# Is this correct sytntax: the slice is a semicircle **parallel** to the x axis when perpendicular to y with triangle base along the x and y axes?

Find the volume where the base is a triangle with the vertices: (0,0),(4,0),& (0,4). The cross section is a semicircle and is perpendicular to the y-axis and is parallel to the x-axis.

I get everything up to the "parallel to the x-axis" part. Okay, so we are not using the z-axis for this course but isn't the cross-section parallel to the z-axis?

Okay, so I guess the professor was talking about was the base of the cross-section, not the cross-section.

I get that.

However, I have looked around the internet and in my multiple text books and I have never seen this type of problem explained as "parallel to the x-axis" so I want to know if this is incorrect syntax.

If the base is along the x and the y axis, how is the cross-section itself parallel to x?

• The wording is a bit awkward.
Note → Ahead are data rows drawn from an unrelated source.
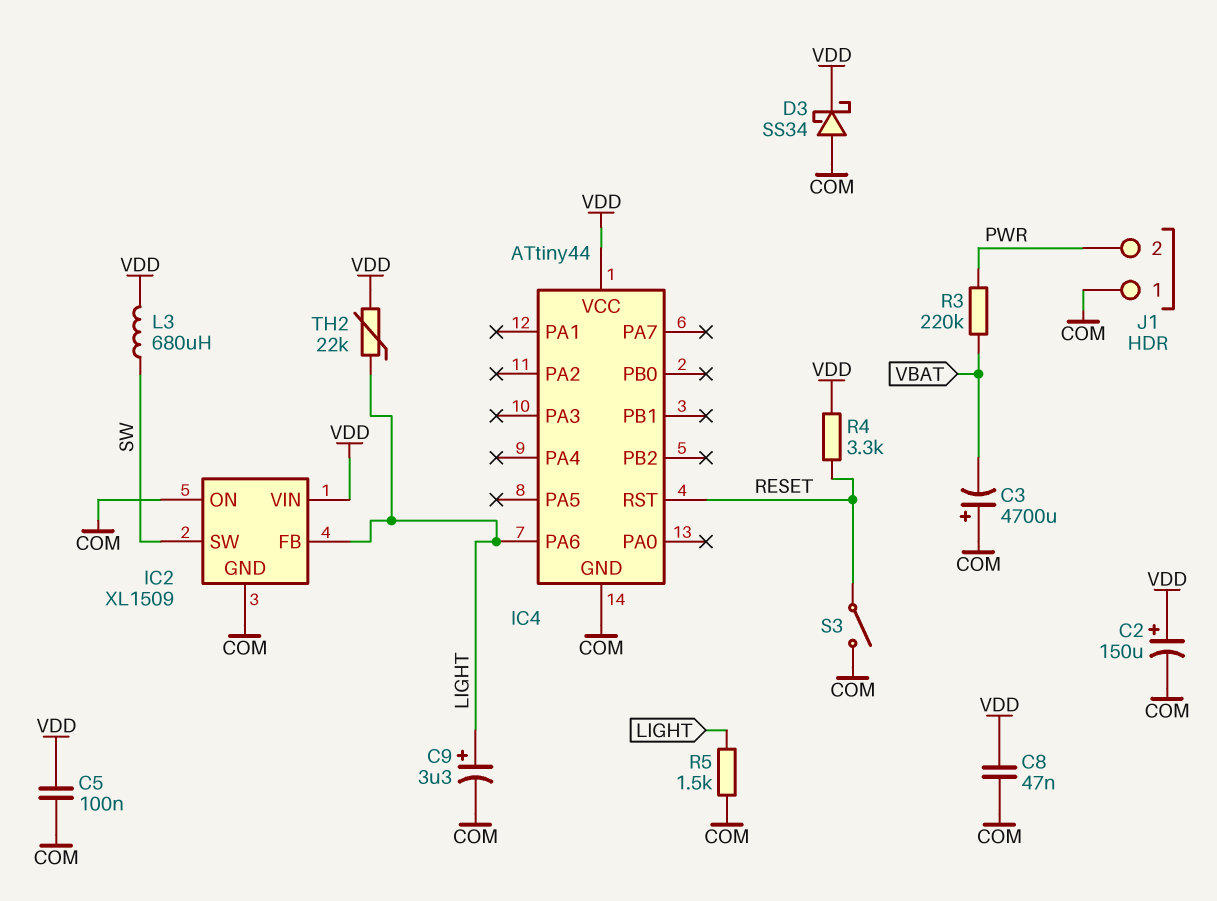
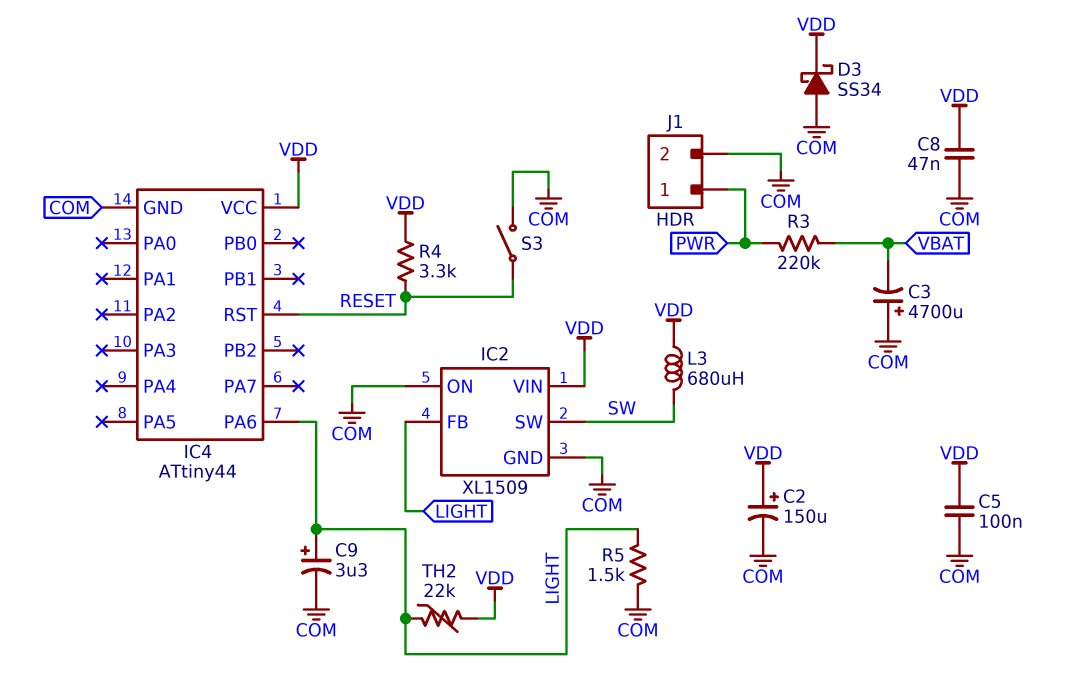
J1 pin 1: COM -> PWR
J1 pin 2: PWR -> COM

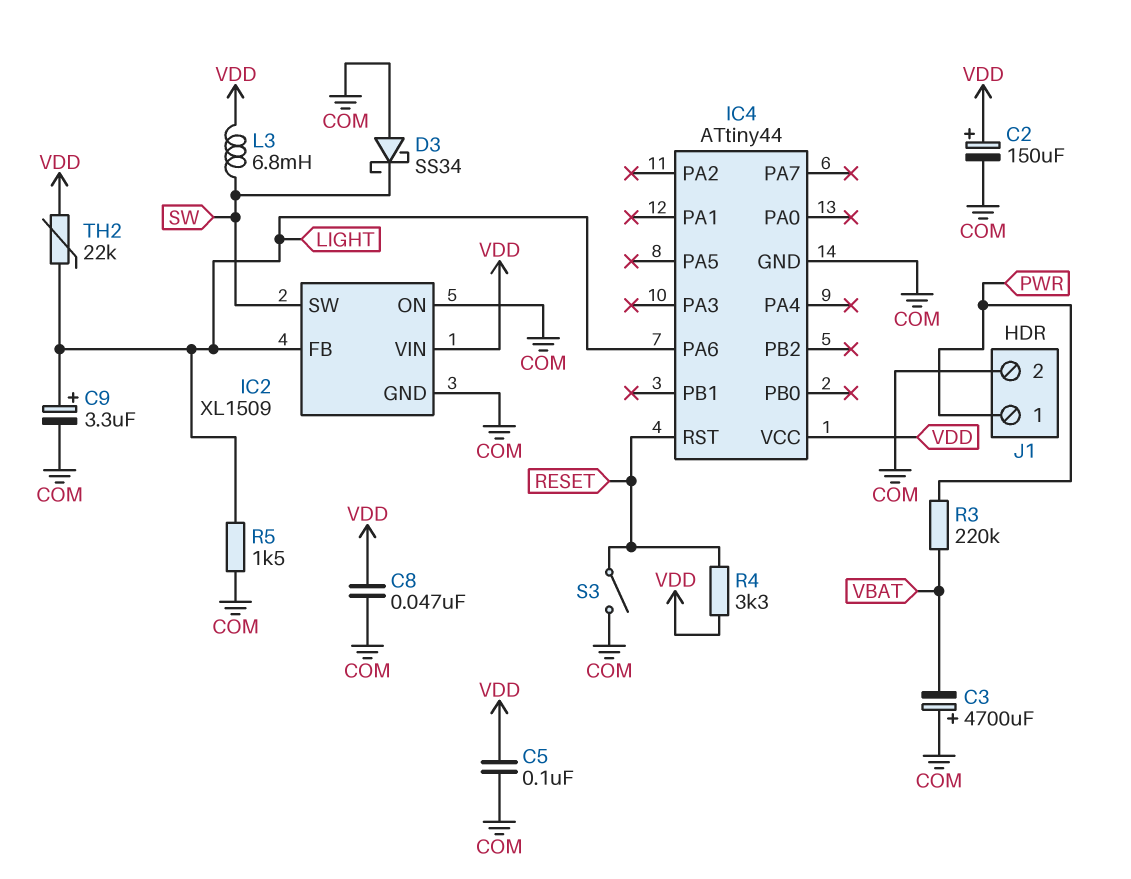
D3: schottky SS34 (A COM, K VDD) -> schottky SS34 (A COM, K SW)
L3: 680uH (SW, VDD) -> 6.8mH (SW, VDD)

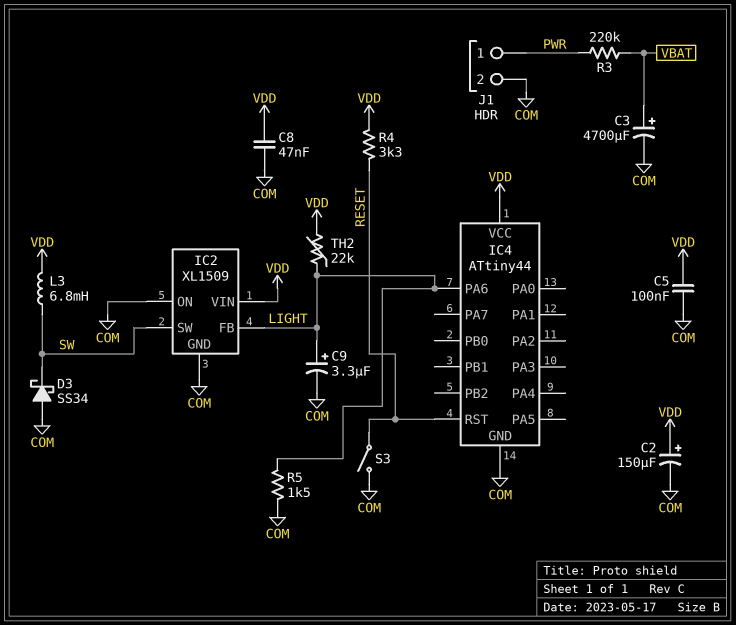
C3: 4700uF (plus COM, minus VBAT) -> 4700uF (plus VBAT, minus COM)

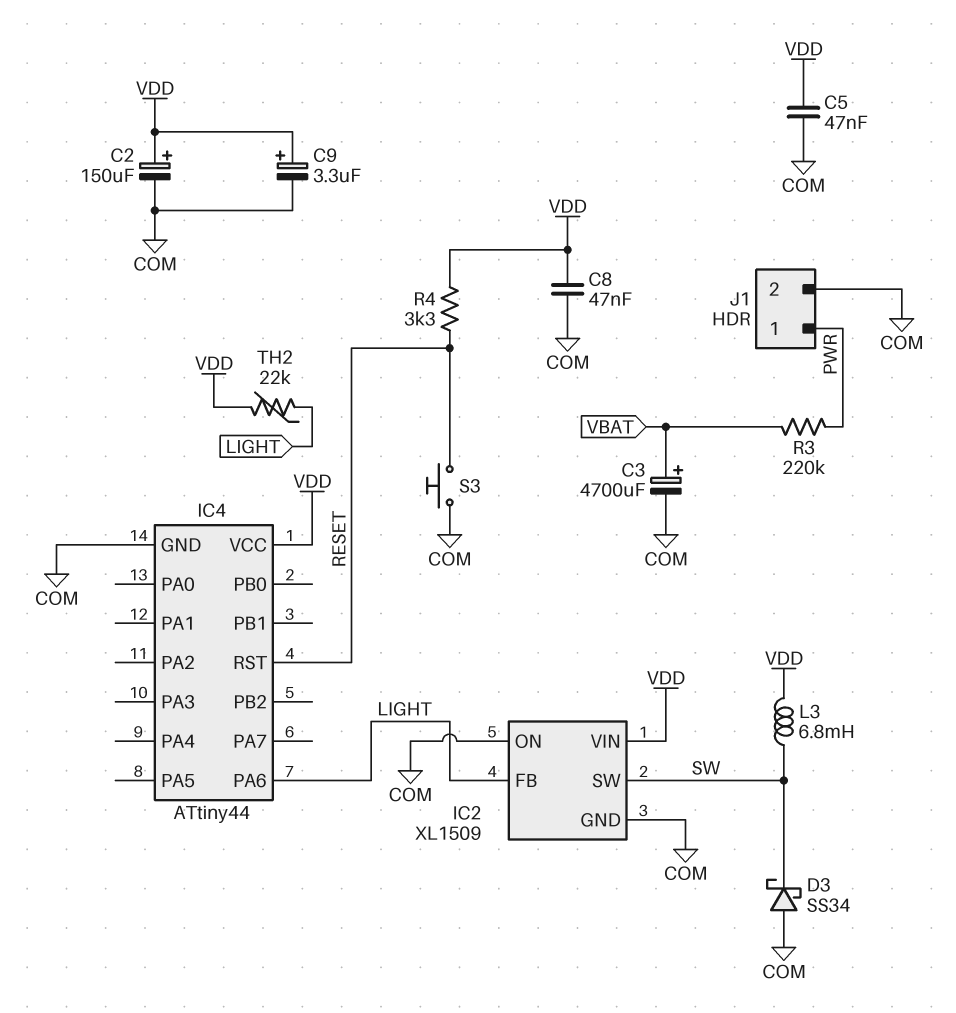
C5: 100nF (COM, VDD) -> 47nF (COM, VDD)
C9: 3.3uF (plus LIGHT, minus COM) -> 3.3uF (plus VDD, minus COM)
R5: 1.5k (COM, LIGHT) -> none
S3: switch (COM, RESET) -> button (COM, RESET)

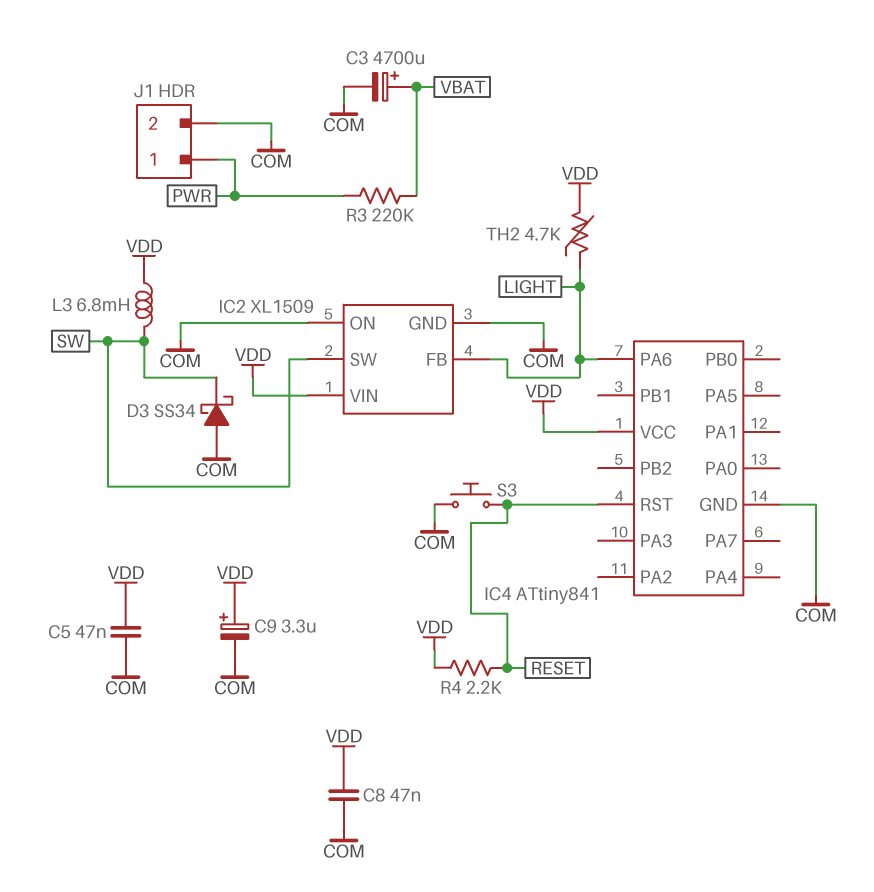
C2: 150uF (plus VDD, minus COM) -> none
IC4: ATtiny44 -> ATtiny841
R4: 3.3k (RESET, VDD) -> 2.2k (RESET, VDD)
TH2: 22k (LIGHT, VDD) -> 4.7k (LIGHT, VDD)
The best interpretation (as you seem to suggest) is that "perpendicular to the $y$-axis" describes the plane of the semicircular cross section, while "parallel to the $x$-axis" describes the diameter of the semicircle itself. (For a plane, "perpendicular to $y$" already guarantees "parallel to $x$ (and $z$)", so using both to describe the cross-sectional region would be redundant.) I might've phrased things like this: "Cross sections, in planes perpendicular to the $y$-axis, are semi-circles (above the $xy$-plane) with diameters spanning the figure's base."
– Blue
Commented Oct 15, 2017 at 4:04
• @Blue You see, this is what confused me. I would have understood that. Commented Oct 15, 2017 at 4:15
• @Blue I probably spelled that wrong. My spell check is British English, not U.S. Commented Oct 15, 2017 at 4:16

A triangle has vertices: O (0,0),X(4,0),& Y (0,4). Find half cone volume enclosed when triangle $YOX$ (slant line and base radius) are rotated $180^0$ about y-axis.